At the utility scale, on-site grid energy storage at solar power plants can help stabilise power distribution networks when dealing with intermittent supply, storing electricity when it’s not needed and dispatching it at periods of peak demand or at times when solar is not producing.

As for residential and commercial users, distributed solar on residential rooftops or on business properties can provide value to customers while adding more flexibility by making power supply less of a one-way street. “Commercial sites will partner with Austin Energy and install battery storage systems,” says Freberg. “SHINES incorporates two use-cases, aggregated and direct utility control, for direct comparison and added flexibility. Residential customers will have battery systems deployed and integrated with rooftop PV as part of the SHINES project.” 

Answering key questions

So what exactly are the technical, environmental and economic benefits of distributed solar energy storage expected to be? These are the questions that Austin SHINES intends to answer.

“Energy storage can provide a lot of value to the electric grid and to our customers whether it is through increased reliability, integrating renewables,” Freberg says. “Prioritising where value can be obtained and capturing this value are two of the major goals of the Austin SHINES project. Customer value and utility value are one, so whatever benefits we can provide to the utility are good for the customer, and vice versa.”

In April, Austin Energy brought intelligent energy storage specialist Stem onboard the SHINES project to offer an aggregated fleet of customer-sited energy storage for commercial users in and around Austin. Initially Stem’s tech will be used to test how quickly storage systems can respond to an aggregator’s signal to dispatch and provide grid response services, but over time the fleet is intended to demonstrate the benefits of intelligent storage distributed over many businesses, both to the utility and for the energy bills of commercial customers.

“Where a business has on-site solar PV systems, Stem’s software and analytics tools will automatically manage those customers’ use of grid-supplied electricity against their solar production,” Stem said in an April statement. “For all customers in the network, Stem’s proprietary software will rapidly respond to spikes in electricity use, drawing on stored power to automatically reduce demand charge costs without requiring operational changes or manual input from the host.”

Obviously there are many challenges to overcome to realise the full potential of energy storage. Upfront capital costs are high while various storage technologies continue to move towards maturity, and the wide array of storage systems being developed throws up issues around interoperability with existing utility infrastructure and grid management architecture in this increasingly multi-faceted market.
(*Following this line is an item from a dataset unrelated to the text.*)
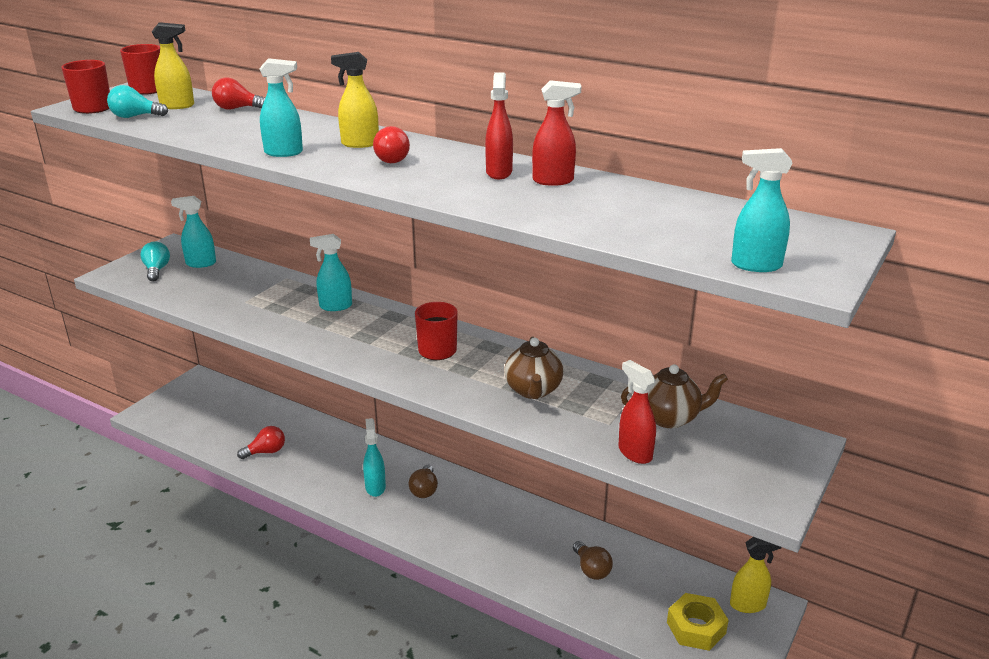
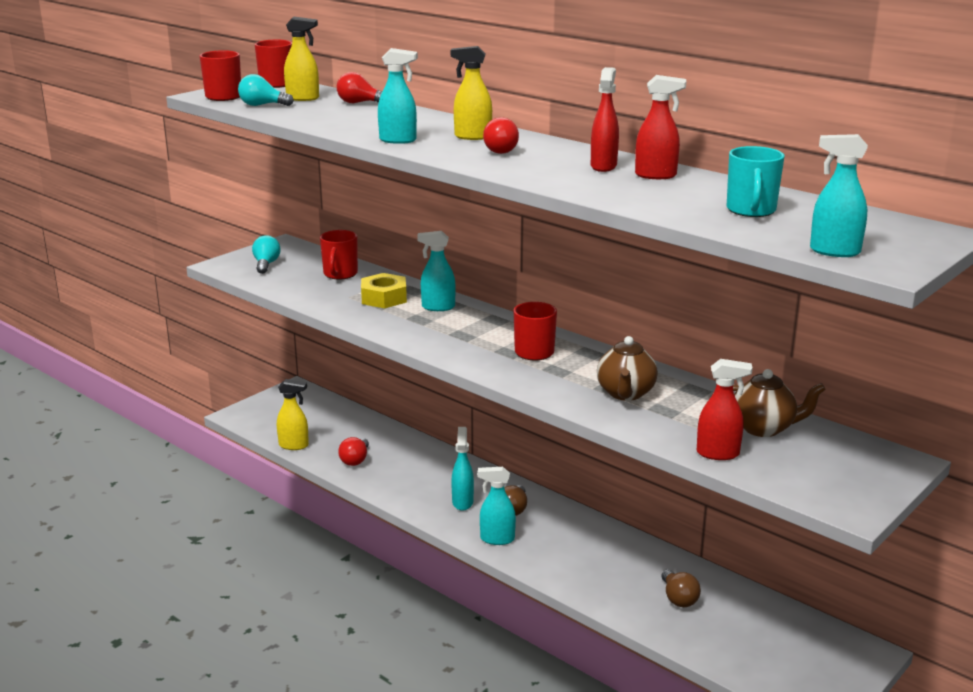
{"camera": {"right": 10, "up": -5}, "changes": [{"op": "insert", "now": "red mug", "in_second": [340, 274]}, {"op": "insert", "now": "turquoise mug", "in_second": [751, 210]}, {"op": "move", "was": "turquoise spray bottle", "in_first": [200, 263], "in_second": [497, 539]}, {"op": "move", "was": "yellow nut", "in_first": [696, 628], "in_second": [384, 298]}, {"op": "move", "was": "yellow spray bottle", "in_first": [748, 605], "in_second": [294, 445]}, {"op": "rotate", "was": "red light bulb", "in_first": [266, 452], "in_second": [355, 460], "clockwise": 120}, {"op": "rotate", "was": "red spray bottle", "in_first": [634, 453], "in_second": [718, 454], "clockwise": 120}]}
Austin Energy is hoping to answer many of these questions with its exploratory approach, and Freberg emphasises extensive collaboration, open standards and pairing storage closely with solar at the source to help ease these growing pains.

It’s clear that energy storage is becoming a lynchpin technology to accelerate the deployment of renewable power generation while preserving grid equilibrium and security of supply. Austin is set to become a true test best for energy storage, and if it can act as a showcase for the benefits, it could set the solar storage template for other states to follow, especially in the sun-drenched south-west of the US.

“Energy storage improves the way we generate, deliver, and consume electricity; it helps during emergencies like power outages from storms, equipment failures, accidents or other unforeseen circumstances,” says Freberg. “The game-changing nature of energy storage is its ability to balance power supply and demand instantaneously – within milliseconds – which makes power networks more resilient, efficient and cleaner than ever before.”